The attachment straps 1008a and 1008b can have their size adjusted using a fastening mechanism. The fastening mechanism may comprise fasteners (which in some examples, may comprise notches) that are passed through a loop by a user to adjust the size of the attachment straps. In the example of Figure 10, fasteners 1032a and 1032b of attachment strap 1008a pass through loop 1030 Figure 11 shows a side view of the mask of Figure 10.

It will of course be understood that the examples described are by way of example only and are not intended to limit the scope of the invention The Figures are schematic in nature and not necessarily drawn to scale. It will be further understood that aspects of the described examples can be combined in any way.

Claims (15)

1. CLAIMS1. A facemask respirator comprising: a facemask body; at least one inhalation port configured to filter air entering the respirator; at least one exhalation port configured to filter air leaving the respirator; a replaceable exhalation filter securable to the at least one exhalation port.
2. A facemask respirator according to claim 1, wherein the facemask body is transparent.
3. 3. A facemask respirator according to claim 1 or claim 2, wherein an exhalation pathway through the at least one exhalation port comprises a one-way valve that prevents the inlet of air during inhalation of a user.
4. 4. A facemask respirator according to any preceding claim, the facemask respirator comprising: a further filter module attached to the facemask body at the at least one inhalation port.
5. 5. A facemask respirator according to claim 4, wherein the further filter module comprises a pleated filter pack with an overmoulded thermoplastic elastomer gasket.
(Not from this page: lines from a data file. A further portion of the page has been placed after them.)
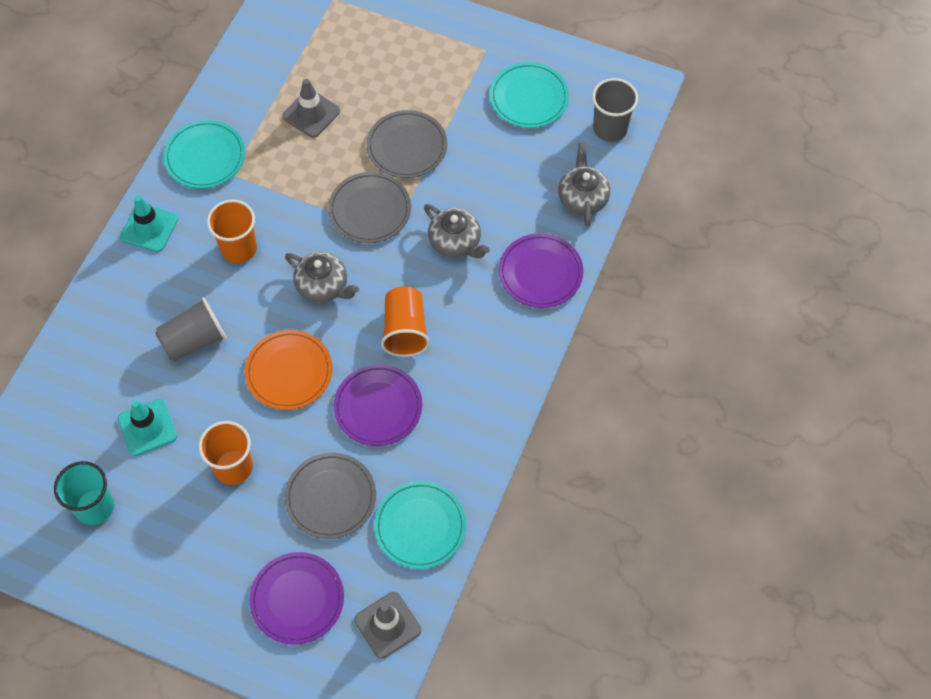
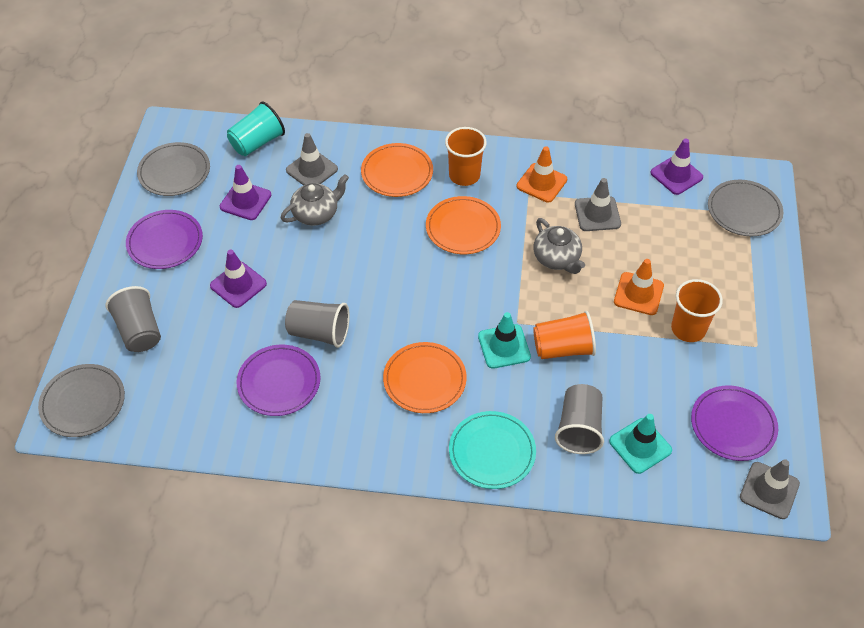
grey cup: 2 -> 3
grey teapot: 3 -> 2
grey traffic cone: 2 -> 3
orange plate: 1 -> 3
orange traffic cone: 0 -> 2
purple traffic cone: 0 -> 3
turquoise plate: 3 -> 1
6. 6. A facemask respirator according to claim 4 or claim 5, wherein the exhalation filter comprises a thermoplastic elastomer gasket overmoulded to a filtration media disc.
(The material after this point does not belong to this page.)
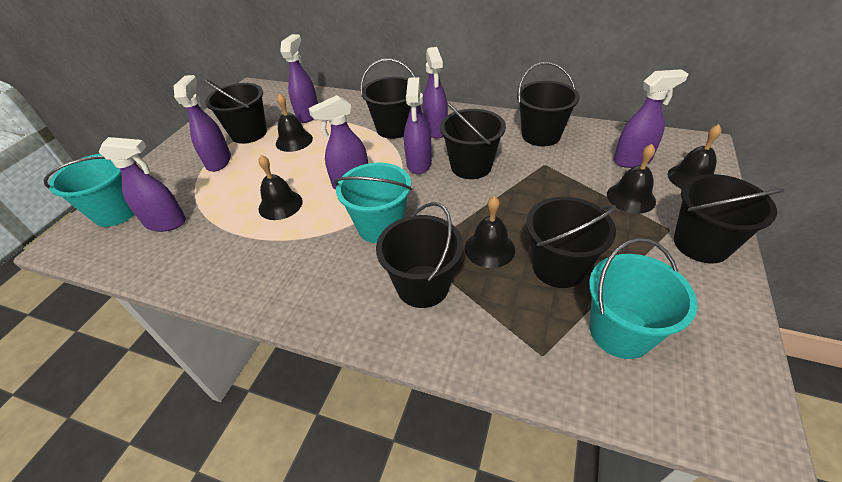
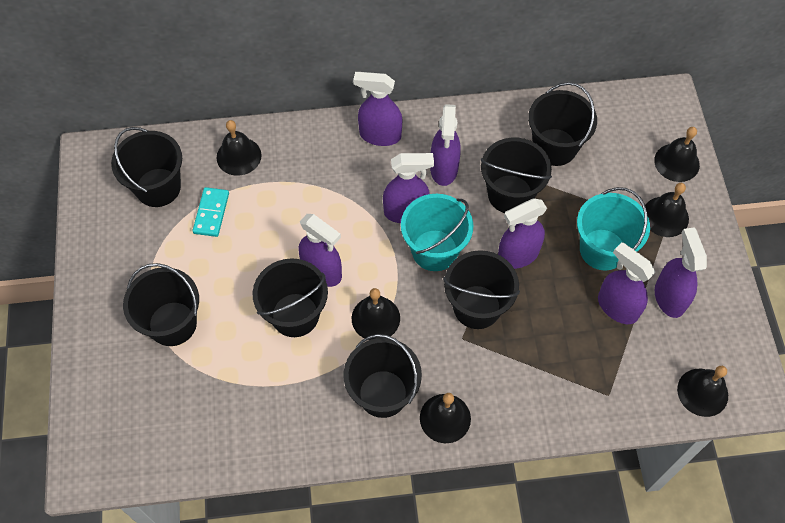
black bell: 5 -> 6
turquoise bucket: 3 -> 2
turquoise domino: 0 -> 1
7. 7. A facemask respirator according to any of claims 4 to 6, wherein the further filter module is attachable to the facemask body at the at least one inhalation port using a bayonet fitting and wherein the second filter module is attachable to the facemask body at the at least one exhalation port using a bayonet fitting.
8. 8. A facemask respirator according to any of claims 4 to 7, the facemask respirator comprising: a cap configured to be attached to the at least one exhalation port to secure an exhalation filter of the second filter module in place.
9. 9. A facemask respirator according to any preceding claim, wherein the facemask body comprises an anti-fog additive.
10. 10. A facemask respirator according to claim 9, wherein the facemask respirator is formed of a thermoplastic elastomer.
11. 11. A facemask respirator according to claim 10 when dependent on claim 9, wherein the anti-fog additive and the thermoplastic elastomer are compounded together.
12. 12. A facemask respirator according to any preceding claim, wherein the facemask respirator comprises an EN-1827 respirator.
13. 13. A facemask respirator according to any preceding claim, wherein the at least one inhalation port comprises two inhalation ports.
14. 14. A facemask respirator according to any preceding claim, wherein the exhalation filter is securable to the exhalation port using a thread on the exhalation filter and a thread on the exhalation port.
15. 15. A facemask respirator according to any of claims 1 to 13, wherein the exhalation filter is securable to the exhalation port via an interference fit.